This is a bit of a hard problem really since you need to worry about some things. Polygons can be simple convex things, or more complicated "concave" shapes, or multi-branched shapes composed of multiple "islands" and lakes. I would get that part straight first since if you only need the simple case it's better.
1) Convex polygons are easy to generate from random points, since you just need the convex hull - the ordering of the points does not affect the result. For actual polygons the order in which you link them together as a boundary is very important or you will get non-sensical shapes with twisted boundaries. But, there is the alphahull
package to generate smarter hulls from non-convex points.

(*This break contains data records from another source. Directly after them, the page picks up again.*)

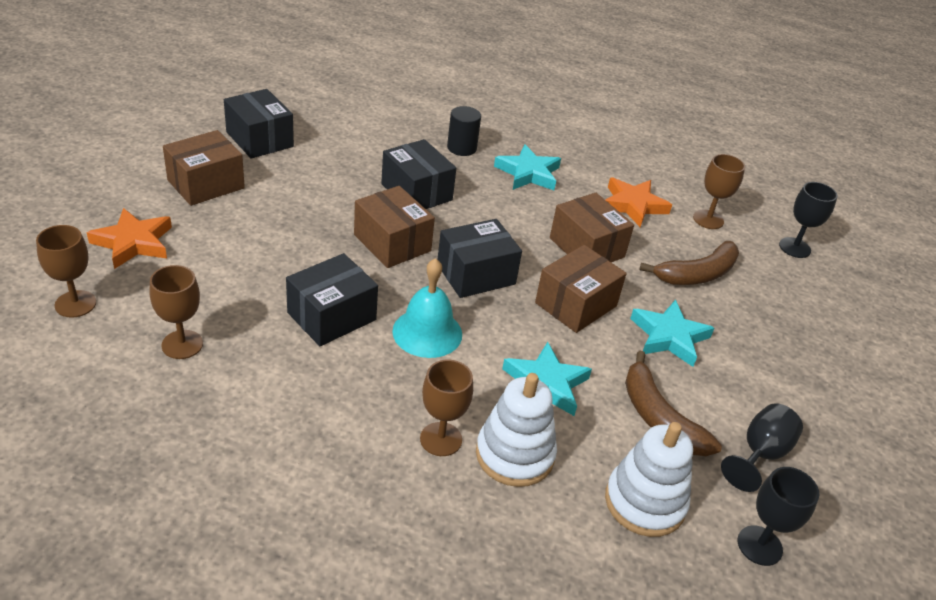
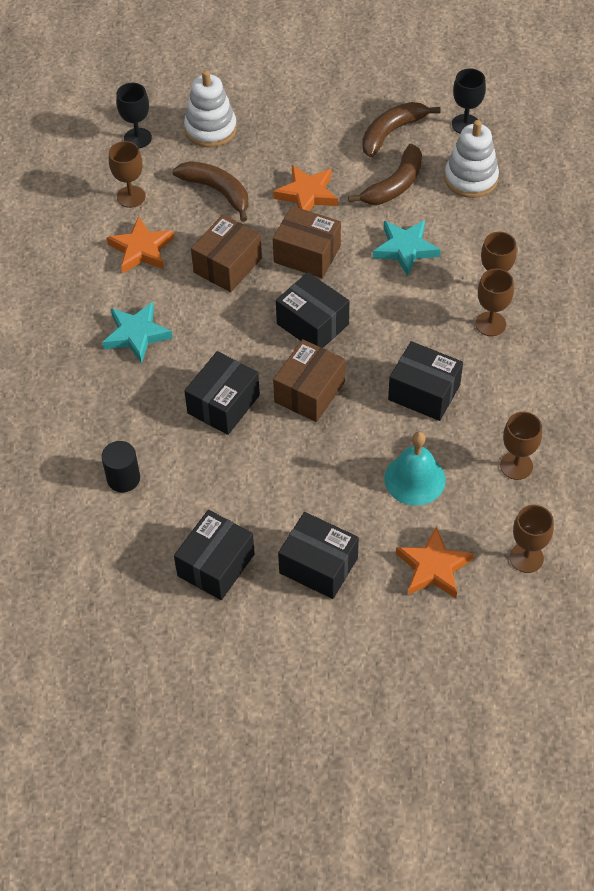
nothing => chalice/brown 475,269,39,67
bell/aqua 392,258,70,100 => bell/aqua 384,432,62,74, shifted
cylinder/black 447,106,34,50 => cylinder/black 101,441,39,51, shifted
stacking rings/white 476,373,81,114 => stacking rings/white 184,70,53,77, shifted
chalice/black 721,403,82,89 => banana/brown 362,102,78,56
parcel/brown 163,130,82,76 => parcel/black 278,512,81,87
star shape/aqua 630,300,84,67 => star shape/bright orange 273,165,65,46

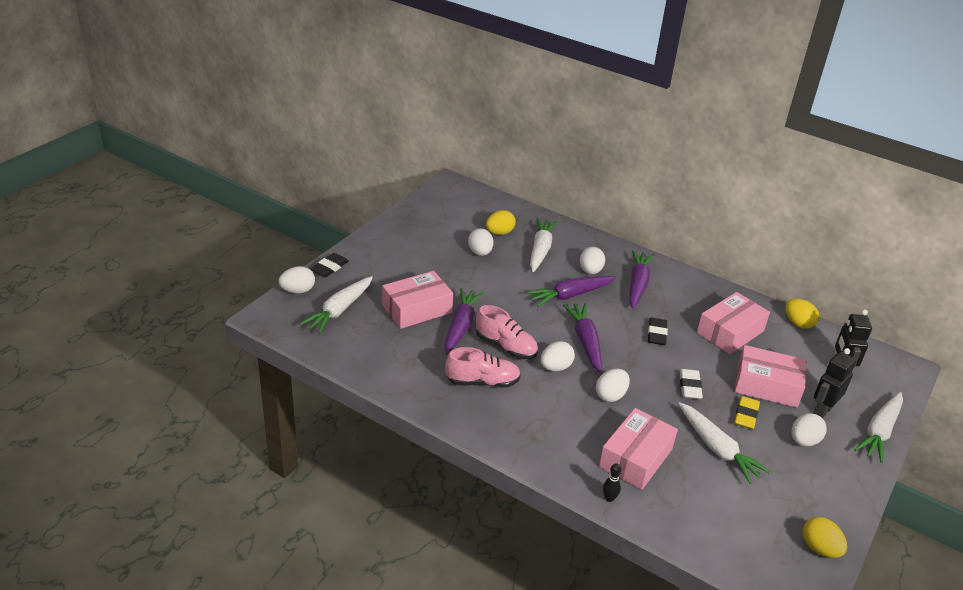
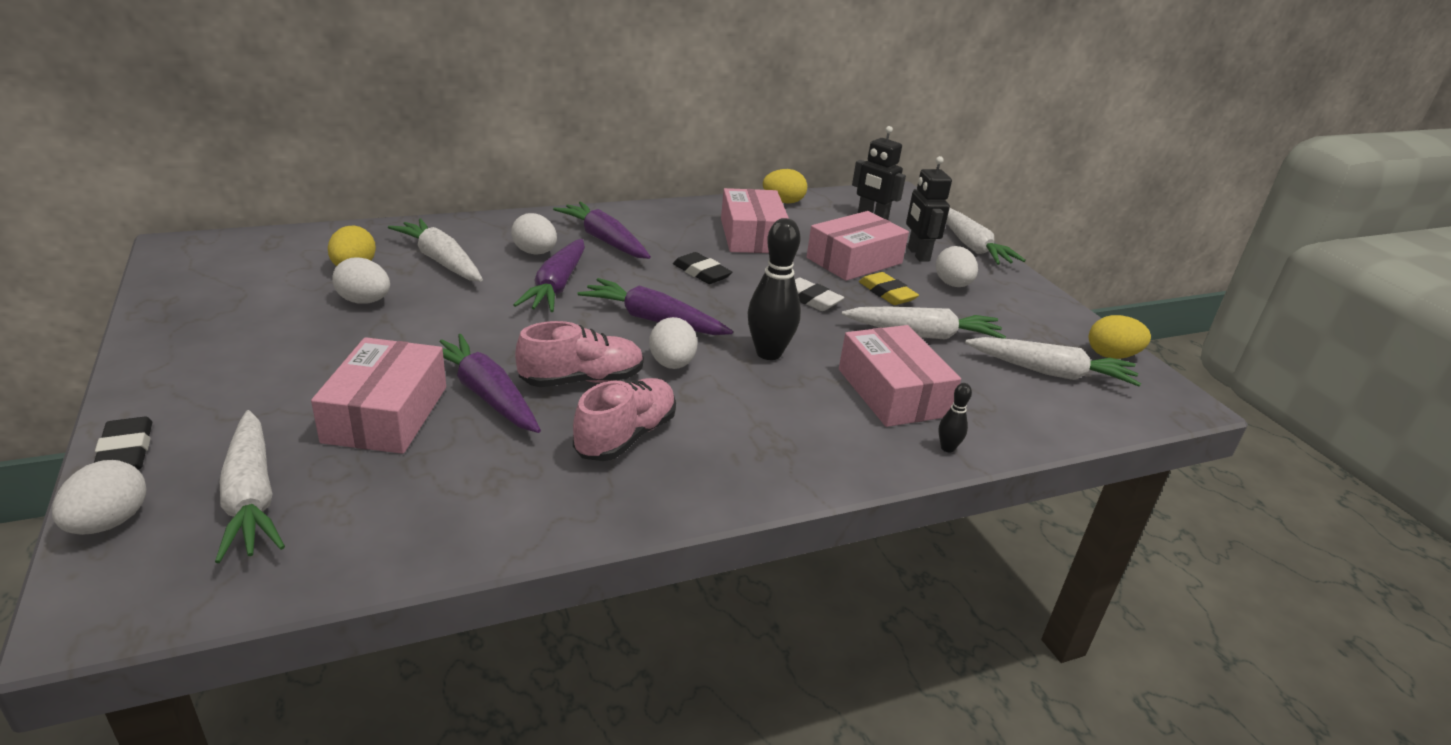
nothing => carrot/white 965,337,176,50
toy egg/white 596,369,34,33 => skittle/black 747,218,54,142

2) If no part of the polygon can exceed the main boundary, then you need every vertex to be both inside the boundary and that no segment joining them crosses the main boundary. Imagine a polygon whose vertices are all inside the national boundary, but one segment crosses a river inlet. There are sampling functions for getting points within a polygon (spsample
in sp
, csr
in splancs
) and there are geometry tests in rgeos
that could be used to ensure there are no crossings - still that's extra work since you are testing for failure of a set of sample points defining a polygon rather than generating known "good cases".
If you can relax some of the constraints then it might be fairly doable. You mention "circular polygons", do you really mean circles (or approximate circles) since if so then some of the tests could become much simpler.
I'd be inclined to dig into your aims and see if this really is what you want to be doing, or if you can simplify things more.